Hong Kong Museum of History
Lecture Hall, Ground Floor, 100 Chatham Road South, Tsim Sha Tsui
All are welcome! Space, however, is limited to 139 seats.
The lecture is conducted in English.
Picture writing and hieroglyphs are often seen as writing technologies that belong firmly to the past. But what does it mean to write in pictures, and how can a tradition of "picture writing" survive into the present day? From the 1920s to the mid-20th century, the botanist/anthropologist Joseph Rock was the first to seriously study the Naxi pictographs of southwest China, a tradition he thought would disappear if he did not record it. In 1952 he made a dire prediction: “A very few years more and the Na-khi books will be undecipherable...they will remain closed books, no Rosetta stone would prove of value.” But three quarters of a century later and the books remain open. This unusual writing system has survived in different forms: supported by tourism in Lijiang, the cultural capital of the Naxi people, and revived amongst the remaining ritual specialists of the remote mountain villages in the extended Himalayas. The writing is now touted as the world's “last surviving pictographs.” This talk will show how scholars and local specialists come together to preserve ancient traditions, but also how those traditions are changing with the times.

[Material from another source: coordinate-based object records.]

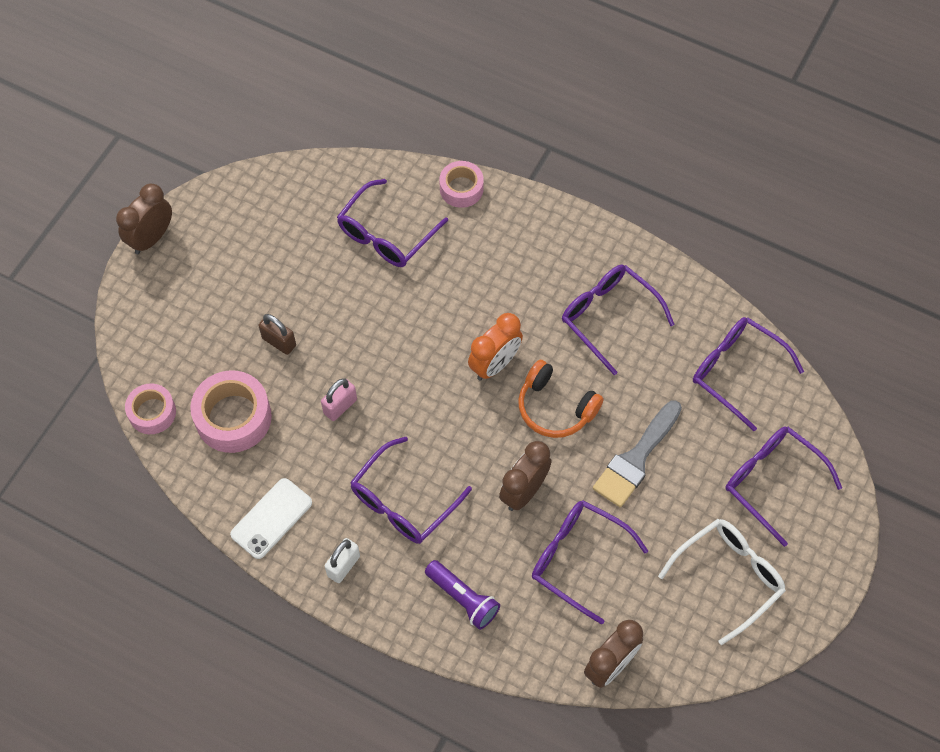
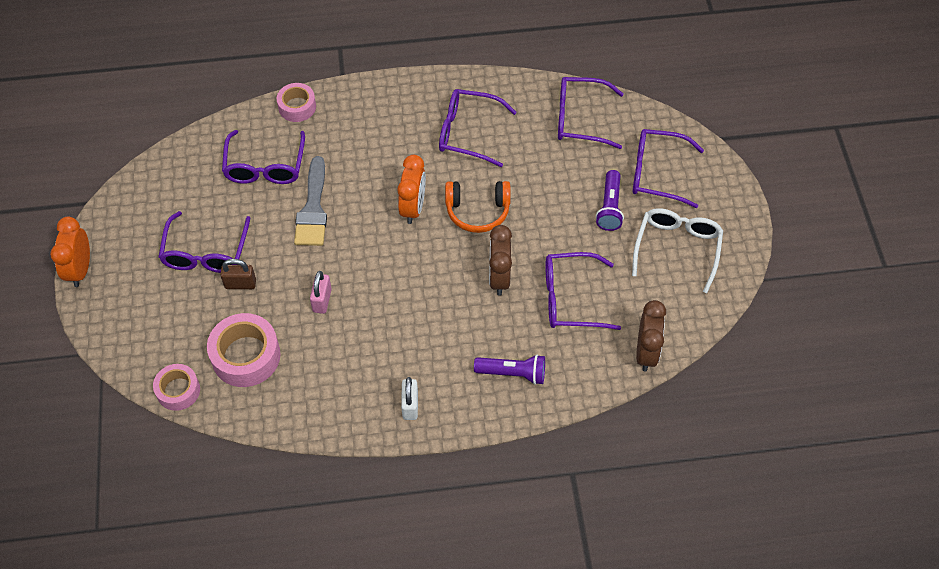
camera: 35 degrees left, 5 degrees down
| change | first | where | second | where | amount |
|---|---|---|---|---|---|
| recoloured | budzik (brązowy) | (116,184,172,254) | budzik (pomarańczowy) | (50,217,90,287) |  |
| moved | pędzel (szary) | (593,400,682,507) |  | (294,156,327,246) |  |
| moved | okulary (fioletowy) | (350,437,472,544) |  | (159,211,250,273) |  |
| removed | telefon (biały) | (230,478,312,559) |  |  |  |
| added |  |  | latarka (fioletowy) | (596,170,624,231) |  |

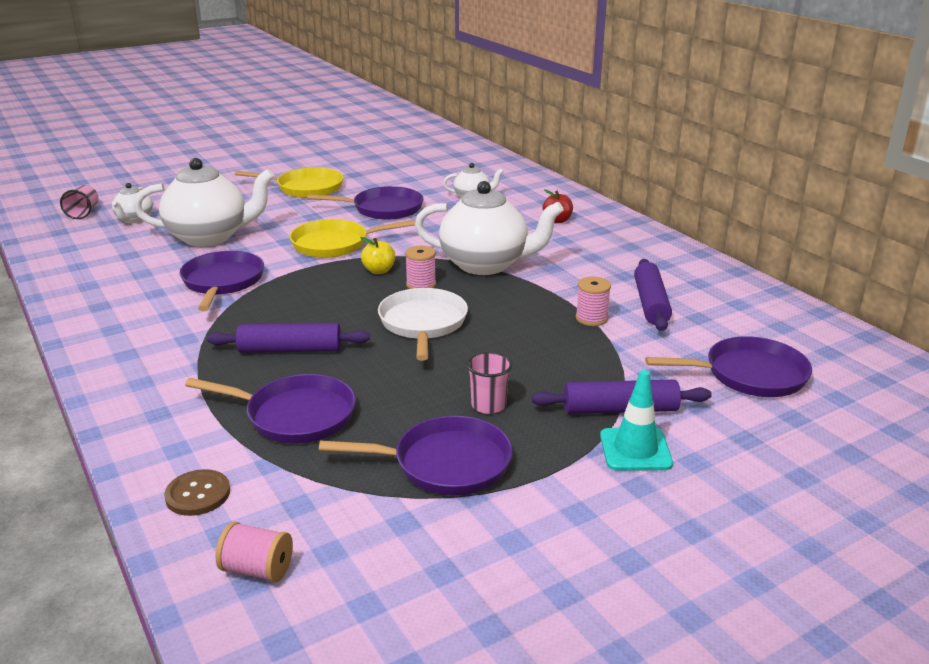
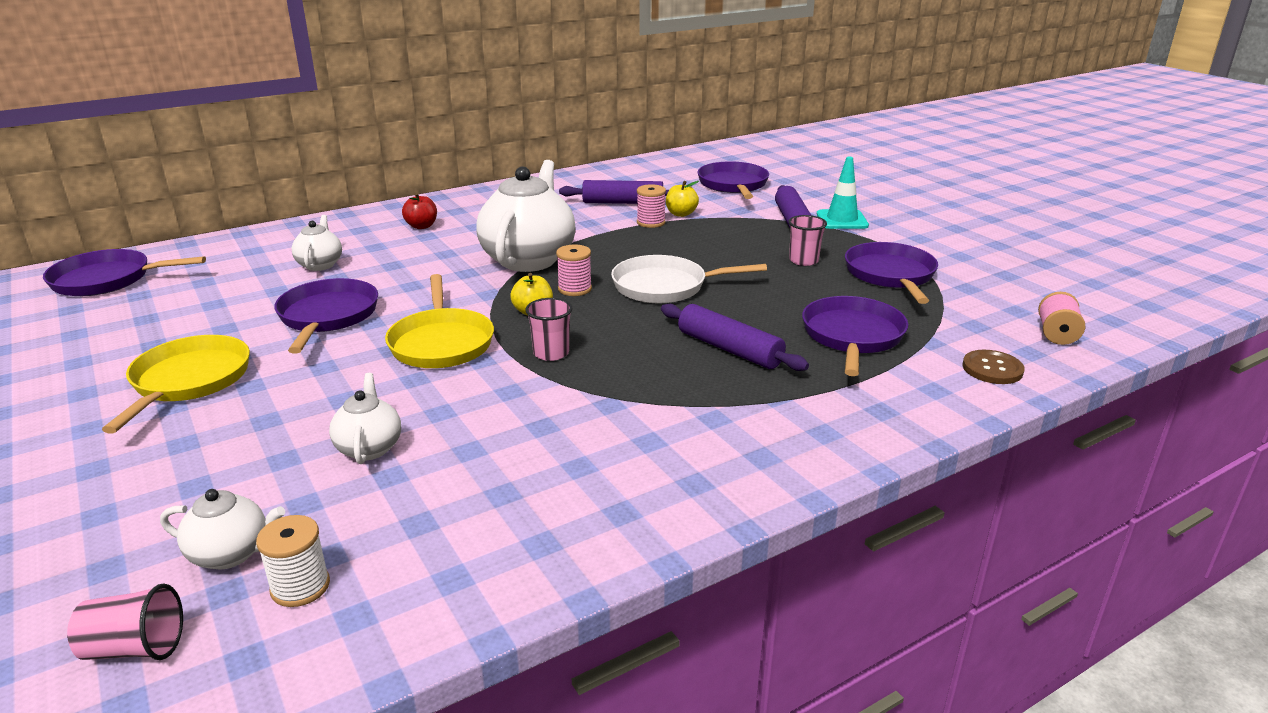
camera: 90 degrees left, 0 degrees up
| change | first | where | second | where | amount |
|---|---|---|---|---|---|
| resized | imbryk (biały) | (133,158,274,246) |  | (329,373,401,464) | x0.49 |
| moved | patelnia (fioletowy) | (179,251,264,311) |  | (43,249,206,296) |  |
| turned | wałek do ciasta (fioletowy) | (207,323,370,353) |  | (661,304,809,371) | 45 degrees counterclockwise |
| added |  |  | jabłko (żółty) | (666,181,699,217) |  |
| added |  |  | szklanka (różowy) | (525,298,572,361) |  |
| added |  |  | szpulka (biały) | (256,515,330,607) |  |

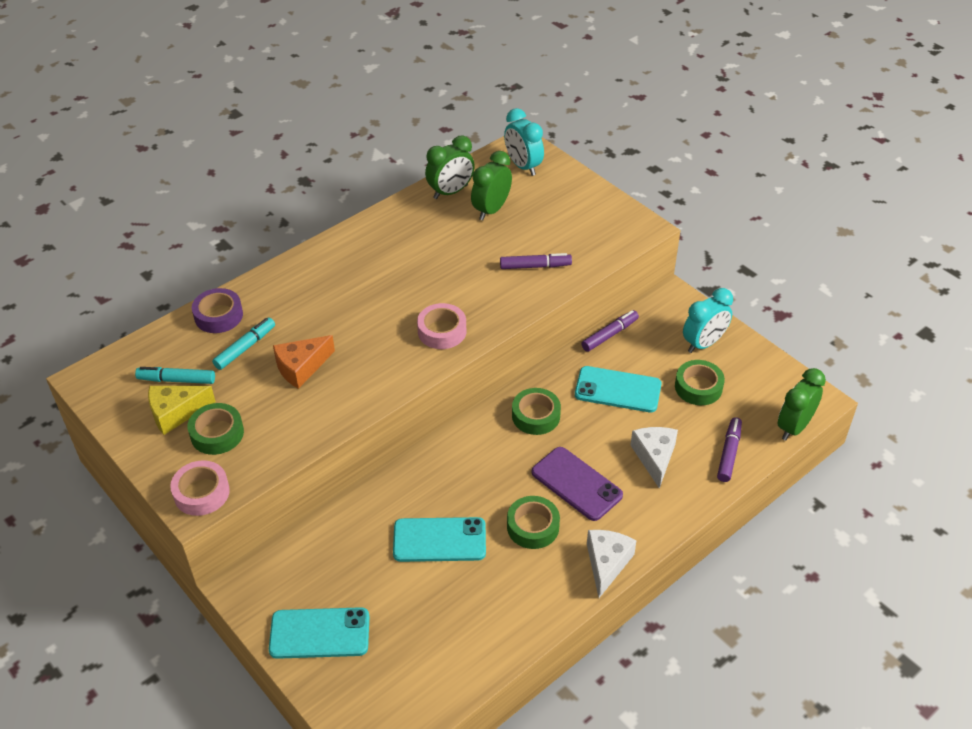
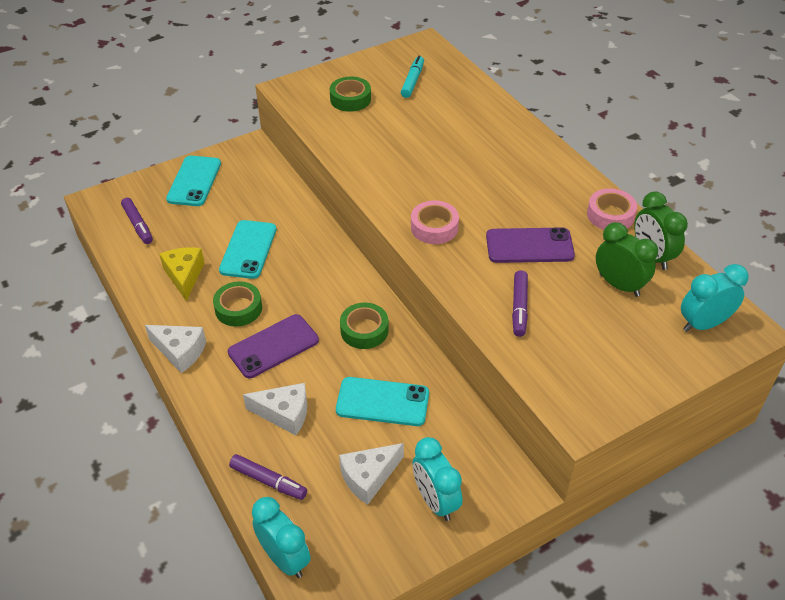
camera: 100 degrees right, 0 degrees up
| change | first | where | second | where | amount |
|---|---|---|---|---|---|
| removed | taśma klejąca (fioletowy) | (192,288,243,333) |  |  |  |
| moved | flamaster (fioletowy) | (581,310,639,352) |  | (121,198,153,244) |  |
| removed | flamaster (turkusowy) | (212,317,275,370) |  |  |  |
| removed | ser (pomarańczowy) | (273,335,335,389) |  |  |  |
| replaced | taśma klejąca (zielony) | (675,360,725,405) | ser (biały) | (339,443,404,505) |  |
| turned | telefon (turkusowy) | (575,366,662,412) |  | (336,377,429,426) | 75 degrees clockwise |
| recoloured | budzik (zielony) | (778,368,826,440) | budzik (turkusowy) | (252,497,311,578) |  |
| moved | ser (żółty) | (148,386,216,435) |  | (159,247,204,301) |  |
| moved | taśma klejąca (różowy) | (170,460,230,516) |  | (587,188,637,230) |  |
| added |  |  | telefon (fioletowy) | (486,227,575,263) |  |

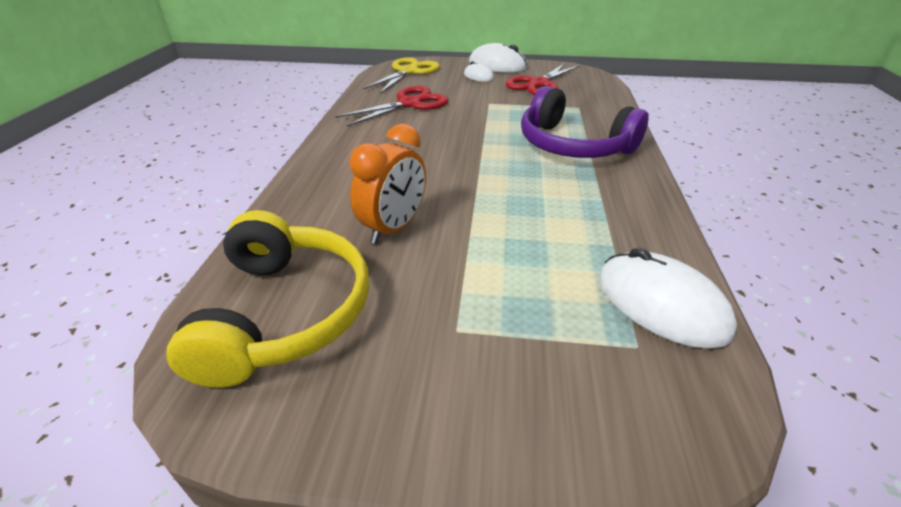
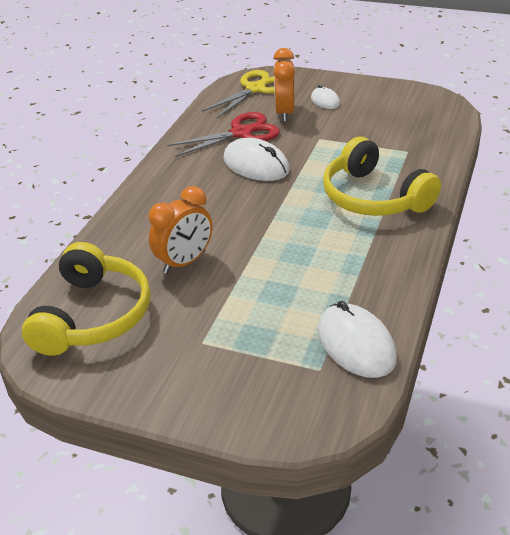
camera: 15 degrees right, 0 degrees up
| change | first | where | second | where | amount |
|---|---|---|---|---|---|
| moved | myszka (biały) | (469,43,527,73) |  | (223,138,290,181) |  |
| removed | nożyczki (czerwony) | (505,63,581,95) |  |  |  |
| recoloured | słuchawki (fioletowy) | (521,86,648,158) | słuchawki (żółty) | (323,137,441,216) |  |
| added |  |  | budzik (pomarańczowy) | (273,48,295,122) |  |

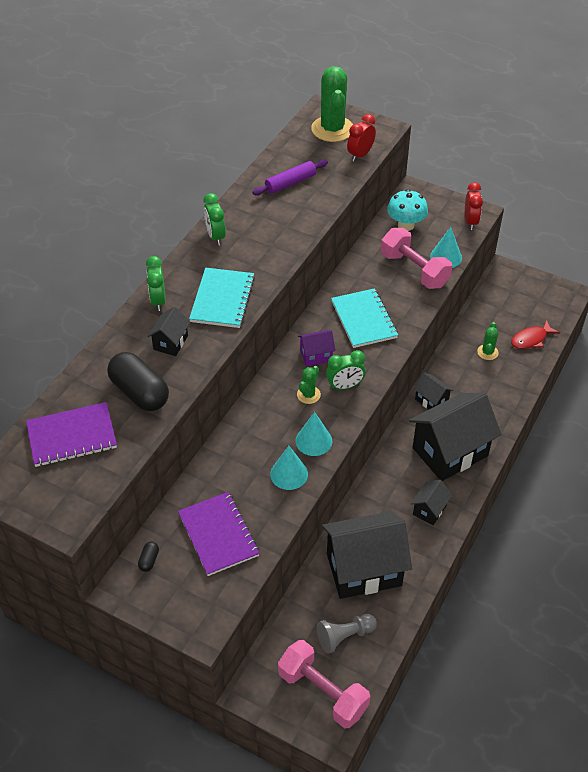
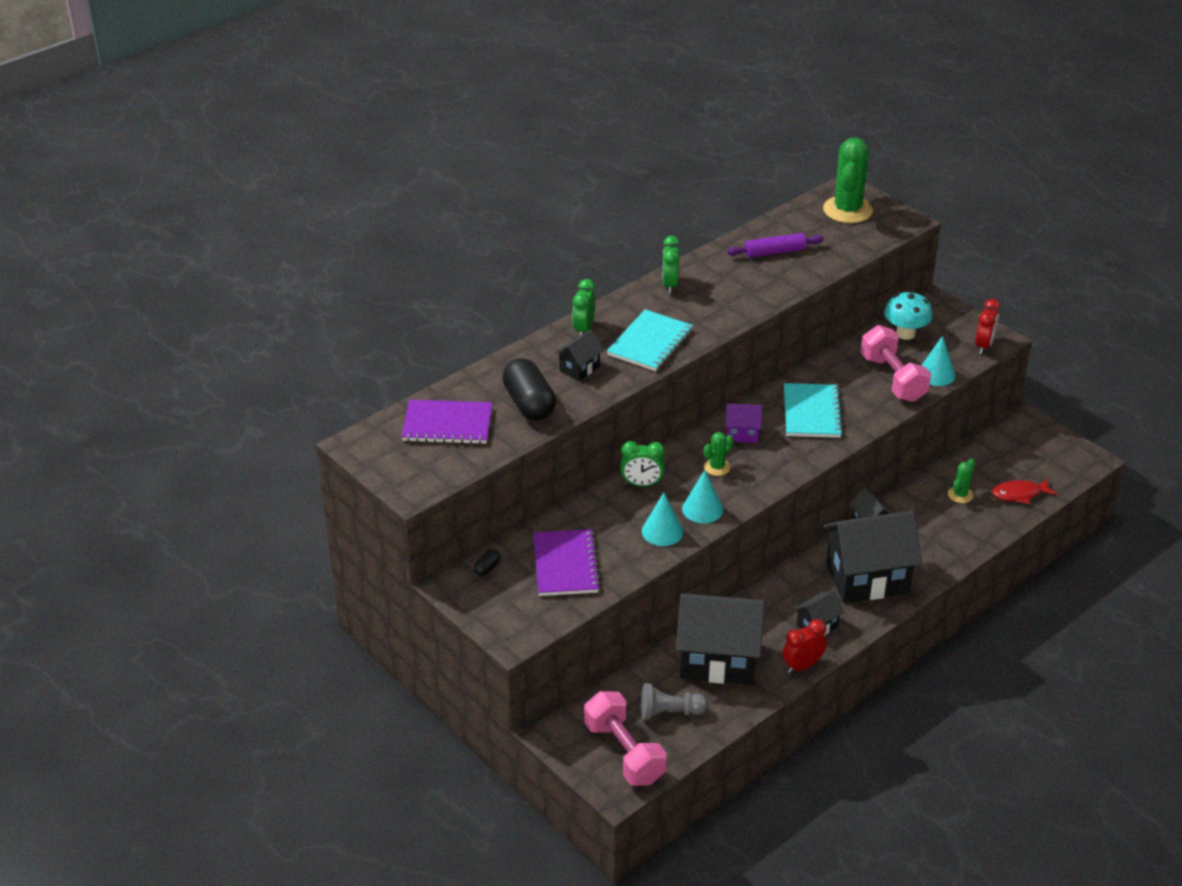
camera: 20 degrees right, 10 degrees down
| change | first | where | second | where | amount |
|---|---|---|---|---|---|
| moved | budzik (czerwony) | (347,114,376,161) |  | (782,619,827,673) |  |
| moved | budzik (zielony) | (326,350,366,390) |  | (620,441,665,487) |  |

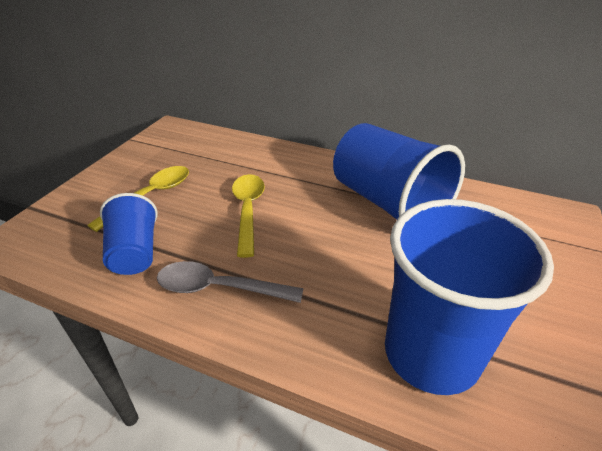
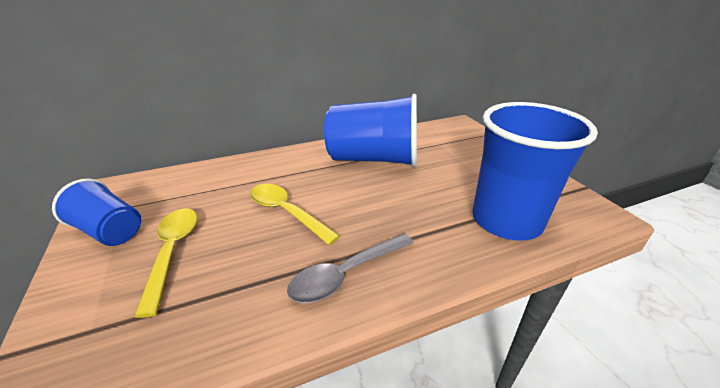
camera: 45 degrees left, 5 degrees down
| change | first | where | second | where | amount |
|---|---|---|---|---|---|
| moved | szklanka (niebieski) | (100,193,158,275) |  | (52,179,141,246) |  |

Duncan Poupard is Associate Professor in the Department of Translation, the Chinese University of Hong Kong. His research focuses on the translation, transmission and preservation of minority writing and literature in China, specifically of the Naxi people and their unusual ritual texts. He is the author of A Pictographic Naxi Origin Myth from Southwest China (2023, Leiden University Press).
For more information, please contact [email protected], www.cuhk.edu.hk/ant/hkas,
www.facebook.com/hkanthro,@HKASTalks
* The Museum makes no representations on the content of this lecture.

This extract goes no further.